Sex Scandal and Possible Perjury Charges Aren't Slowing Down Detroit Mayor ... Yet

Mayor Kwame Kilpatrick continues meeting with Detroit business leaders about his plans to move the city forward despite a text-messaging sex scandal and possible perjury charges that could remove him from office.

A day after meeting with three of the city's most prominent businessmen, Kilpatrick spoke Thursday morning to others at the Detroit Athletic Club.

The 15-minute speech reiterated portions of Tuesday's State of the City address in which Kilpatrick outlined his vision for improving Detroit neighborhoods, police protection, job training and finding employment for residents, mayoral spokeswoman Denise Tolliver said.

But a prosecutor's investigation into whether Kilpatrick will be charged with perjury for testimony during a whistle-blowers' trial and the furor over an agreement settling that lawsuit for $8.4 million has dogged his administration for nearly two months.

Racially charged statements Kilpatrick made during his State of the City also may have muddied the city's business waters.

Jason Vines, a senior vice president at Compuware Corp., says chief executive Peter Karmanos does not want the issue to stop Detroit's momentum.

"We support whomever is sitting in that mayoral chair if that person is moving the city forward," Vines said. "With this distraction and embarrassment for our city, you wonder if it could stop the momentum."

Karmanos attended Tuesday's address as he does for every State of the City, Vines added.
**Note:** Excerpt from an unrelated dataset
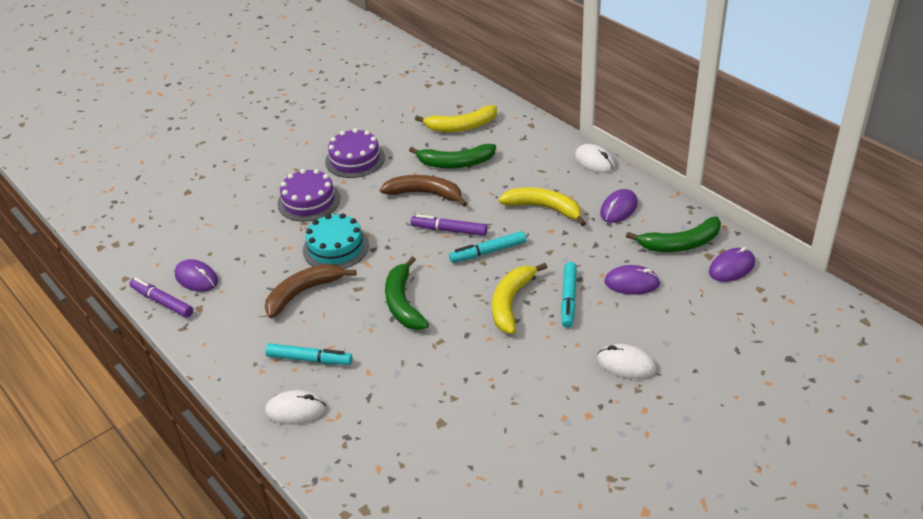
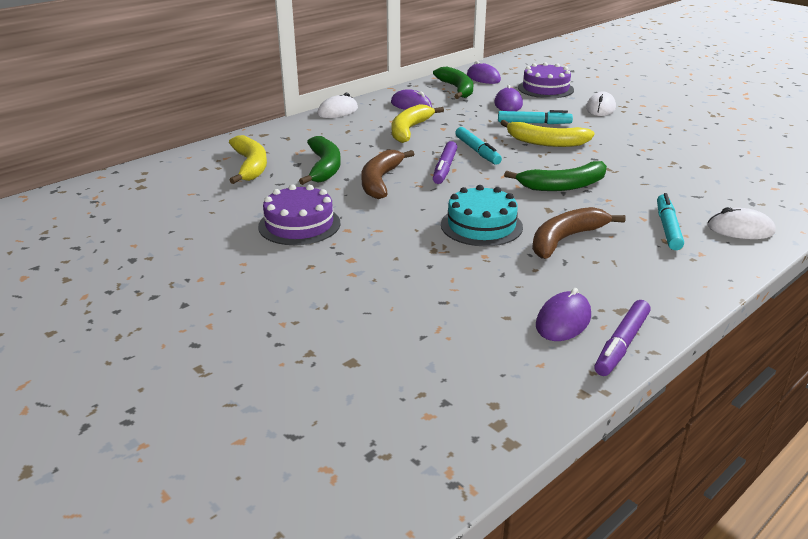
camera: 95 degrees left, 10 degrees down
(296, 410) = (740, 229): white mouse -> white mouse turned 75 degrees counterclockwise
(303, 292) = (565, 239): brown banana -> brown banana turned 90 degrees clockwise
(309, 201) = (387, 250): purple cake -> purple cake (545, 89)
But there now is a "collective saddening" surrounding the current controversy, he said.

"There is no good outcome," he said. "We've made great progress, and much of that you can put in the win column for Mayor Kilpatrick."

Tolliver confirmed that Kilpatrick met Wednesday with Dave Bing, Doug Rothwell and James Nicholson. Bing is chair of the Bing Group. Rothwell is president of Detroit Renaissance, and Nicholson is president and chief executive of PVS Chemicals, Inc.

They discussed policy and development in the city, Tolliver said.

She denied published reports that Kilpatrick was criticized at that meeting for emotional, off-the-script remarks made near the end of Tuesday's address that included use of the "n-word" in describing calls and e-mails he has received since the text-messaging scandal first was reported.

Kilpatrick and former Chief of Staff Christine Beatty denied under oath in last summer's whistle-blowers' trial that they had a romantic relationship in 2002 and 2003. But excerpts of sexually explicit text messages left on Beatty's city-issued pager contradict their testimony.

Wayne County Prosecutor Kym Worthy launched her investigation after the Detroit Free Press reported those text messages in January. Worthy said earlier this week that she expects to have a decision the week of March 24 on whether to charge both with perjury.